A note from investment house Ord Minnett on Thursday revealed wine exports to mainland China for the three months ending December had fallen 98 per cent due to the tariffs implemented on November 28.

“Exports to China will remain constrained as long as the tariffs are in place,” the brokerage said.

Economists and investment analysts are pointing to short-term challenges while the industry attempts to shift product away from the major economy which for years has been perceived as an exporting cash cow. Picture: Sam Wundke
Economists and investment analysts are pointing to short-term challenges while the industry attempts to shift product away from the major economy which for years has been perceived as an exporting cash cow. Picture: Sam Wundke

“The challenge of reallocating wine previously sold in China to other markets is significant and is expected to weigh on industry margins, with a mix shift to lower margin countries and increased volumes to be sold in Australia.”

Investment bank Goldman Sachs said the impacts of tariffs has cast a cloud of uncertainty over the earnings potential for the country’s largest producer, Treasury Wine Estates (TWE), which is expected to release its interim results revealing the extent of the damage on February 17.

“Given the divergent forces imposing on TWE’s operations (the ongoing anti-dumping investigation and preliminary deposits imposed in China and business restructuring in the Americas), we view the outlook as highly uncertain,” Goldman Sachs said in an investor note.

Despite the challenging short term effects, NAB economist Phin Ziebell said the diversification into other markets would benefit the sector in the long term.

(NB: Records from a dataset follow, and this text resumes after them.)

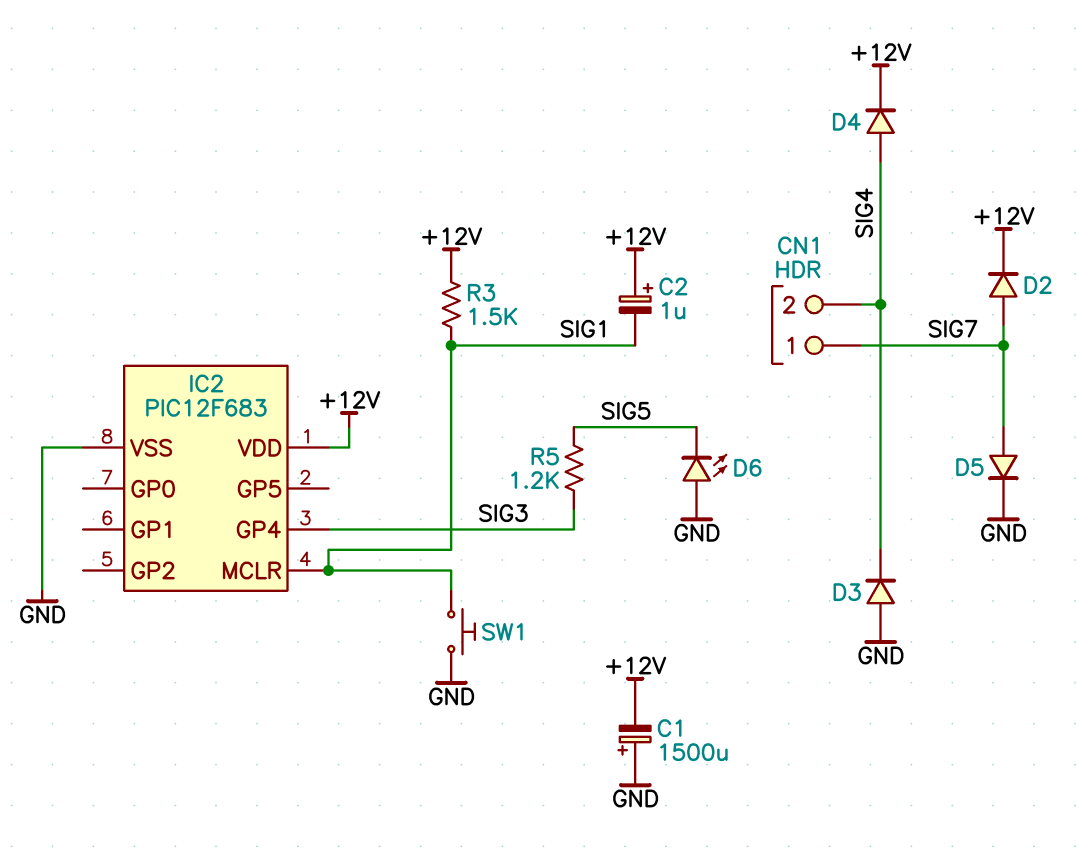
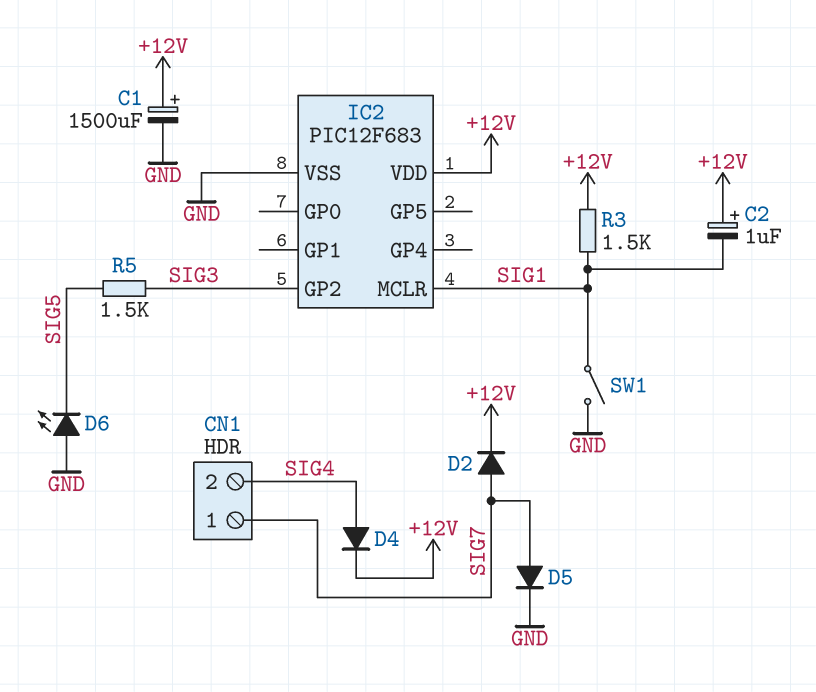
C1: 1500uF (plus GND, minus +12V) -> 1500uF (plus +12V, minus GND)
D3: diode (A GND, K SIG4) -> none
IC2 pin GP2: none -> SIG3
IC2 pin GP4: SIG3 -> none
R5: 1.2k (SIG3, SIG5) -> 1.5k (SIG3, SIG5)
SW1: button (GND, SIG1) -> switch (GND, SIG1)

Investment bank Goldman Sachs said the impacts of the tariffs has cast a cloud of uncertainty over the earnings potential for the country’s largest producer Treasury Wine Estates. Photographer: Carla Gottgens/Bloomberg
Investment bank Goldman Sachs said the impacts of the tariffs has cast a cloud of uncertainty over the earnings potential for the country’s largest producer Treasury Wine Estates. Photographer: Carla Gottgens/Bloomberg

“Being dependent one company or country is always a risk,” he said.

“There is an increasing conversation around diversification, there are alternative markets. (But) the challenge around that is China has just been such a large and profitable market across a number commodities.”

The economist from the major bank flagged producers may have to accept lower prices in other markets in order to move volumes of wine.

A higher Australian dollar, which is expected to hit 80 cents by middle of the year, will also impact the selling price of wine and could be an additional pressure for exporters.

Mr Ziebell said other industries crippled by China’s sanctions had been able to find new markets, such as barley, which has pivoted exports primarily to Saudi Arabia.

“There are clearly alternative markets and diversification is a good strategy for a lot of businesses to have,” he said.

“Long term, the wine industry has a lot of great opportunities. The challenge is moving into those markets and establishing relationships. It takes a long time to establish relationships with importers in various countries.”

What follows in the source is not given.